Loving God, in the midst of our world’s—your world’s—coronavirus crisis, we beg to bring before you the brave women and men who are closest to the sick and suffering.
So many are nameless to the public but not for the fellow human beings they are caring for: doctors and nurses, orderlies, chaplains and ambulance drivers, the police keeping order at hospitals, health aids in refugee camps and slums everywhere, scientists not directly on the scene of contagion but searching ardently, exhaustingly, for a cure. We give thanks for these men and women and all who prepare and deliver their food, clean their workplaces and ensure their safe transport home.
Loving God, in the midst of our world’s—your world’s—coronavirus crisis, we beg to bring before you the brave women and men who are closest to the sick and suffering.
In earlier times, such bravery appeared in direct service by saints—the young Jesuit Aloysius Gonzaga contracting the plague from the poor of Rome and dying with them at 23, the Belgian missionary Damian of Molokai becoming a leper to live and die with lepers over 16 long years of being theirs for Christ.
Today the tools of science—medicine and surgery and, yes, ventilators—have changed the scene but not its anguished human face.
The fear, the anxiety, the dreadful uncertainty of the bravest among us at bedsides yield to trust that is sublime, sacrificial, and to the surrender of self—your own Son’s experience at Calvary.
How can our hearts not ache for these men and women on the front lines of the crisis?
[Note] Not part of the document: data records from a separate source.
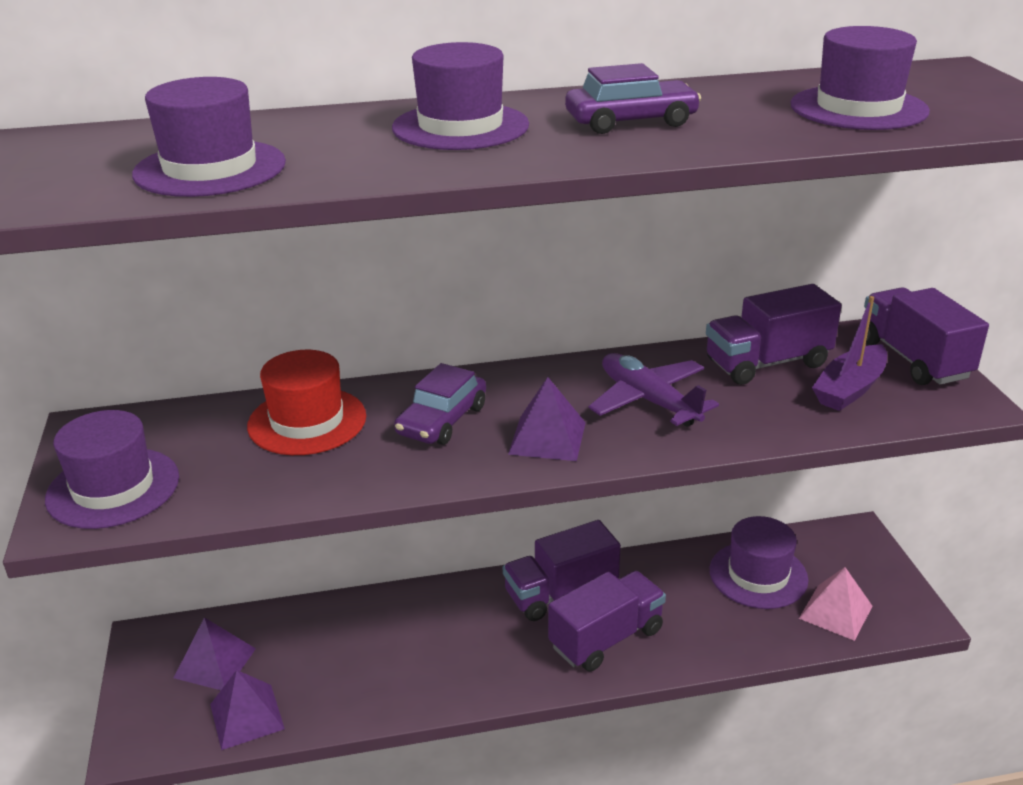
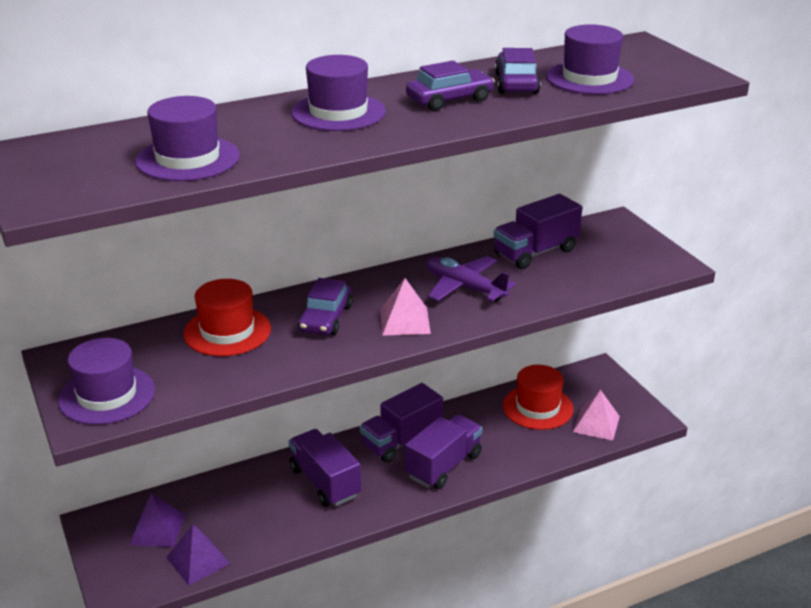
camera: 15 degrees left, 0 degrees up
(547, 438) = (404, 321): purple pyramid -> pink pyramid
(742, 108) = (516, 83): none -> purple car
(758, 575) = (537, 407): purple hat -> red hat
(850, 389) = (595, 264): purple boat -> none
(914, 359) = (631, 239): purple truck -> purple truck (325, 482)

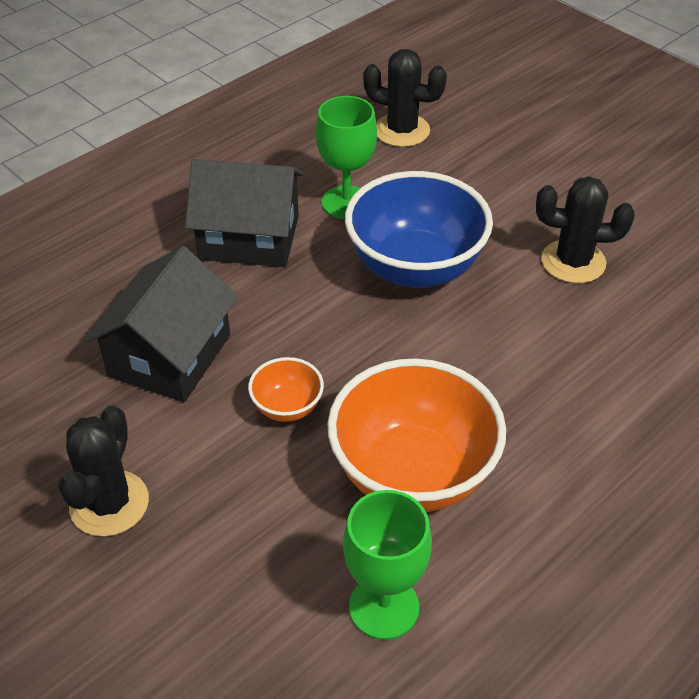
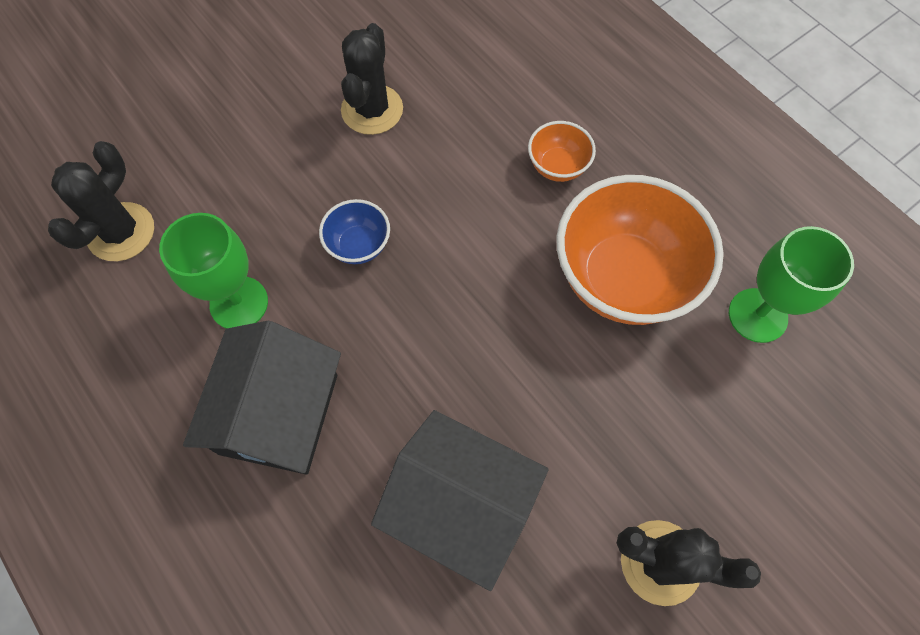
camera: 85 degrees left, 20 degrees up
(287, 407) = (541, 382): orange bowl -> orange bowl (557, 166)
(415, 268) = (359, 245): blue bowl -> blue bowl, size x0.46

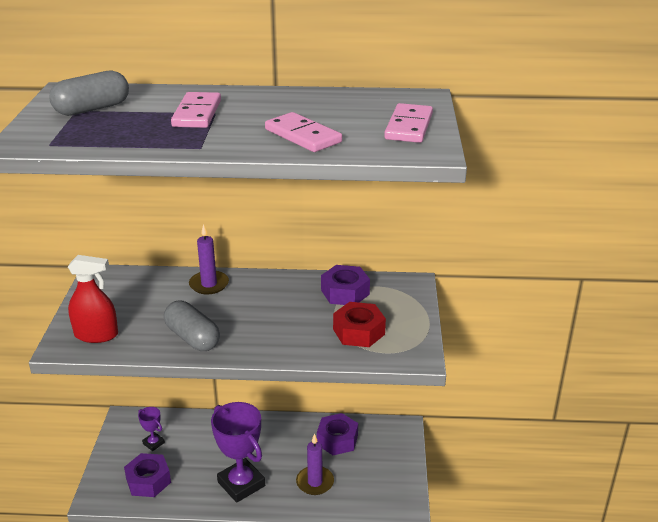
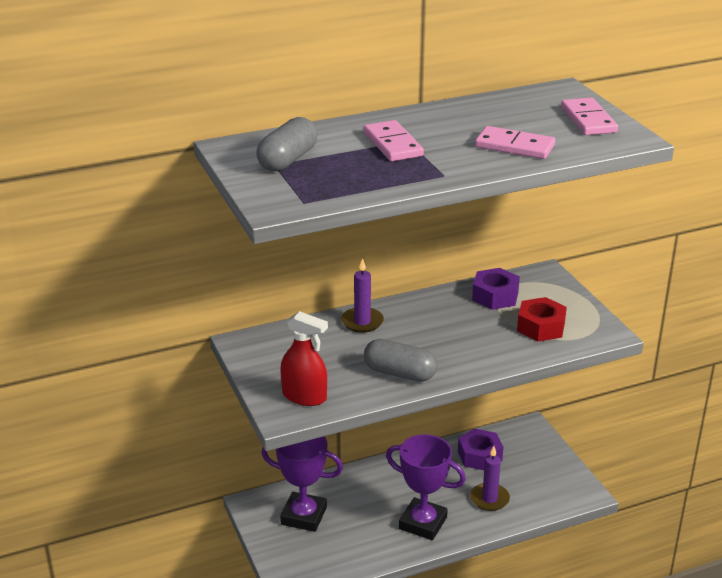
camera: 25 degrees left, 0 degrees up
(96, 335) = (304, 396): red spray bottle -> red spray bottle turned 45 degrees clockwise
(148, 480) = (330, 550): purple nut -> none
(153, 443) = (303, 516): purple trophy -> purple trophy, size x2.11

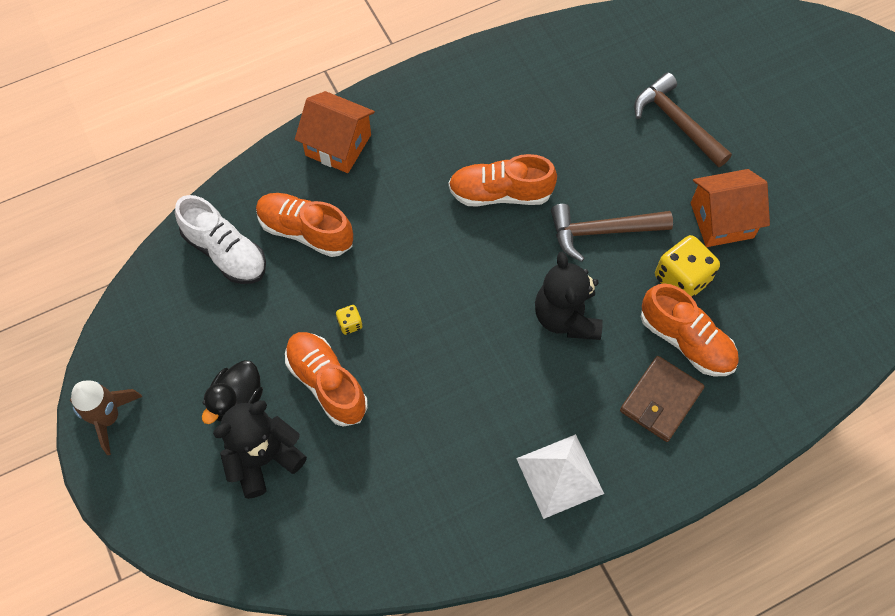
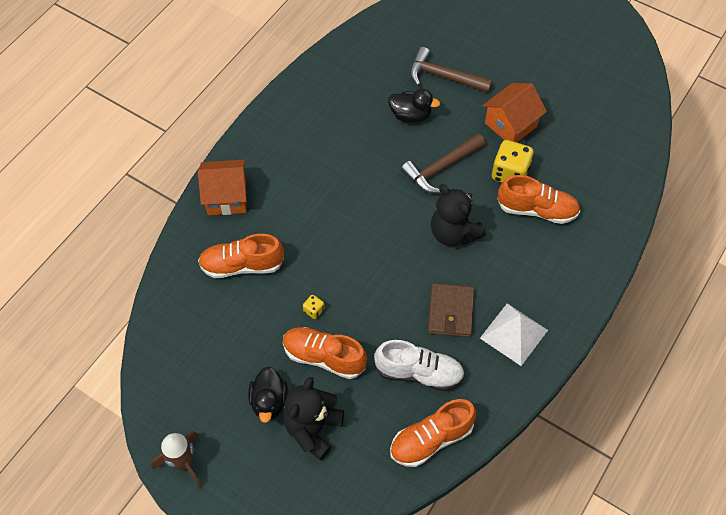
camera: 30 degrees left, 5 degrees down
(225, 252) = (194, 308): white shoe -> white shoe (419, 373)
(500, 193) = (359, 176): orange shoe -> orange shoe (431, 439)
(606, 150) = (410, 115): none -> black duck
(660, 400) = (545, 254): brown wallet -> brown wallet (450, 312)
But how can we not also feel ennobled just to learn of their commitment?
Help us to see how entrusting them to your own boundless care must be accompanied by our own need to care in some way, too. Help us to see in their courage our own fragile faith’s call to be with them in whatever way we can.
Oh great fellow sufferer who understands, let our amazement at the bravery of our first responders be an active one, a faith not only of solidarity in soul but in service.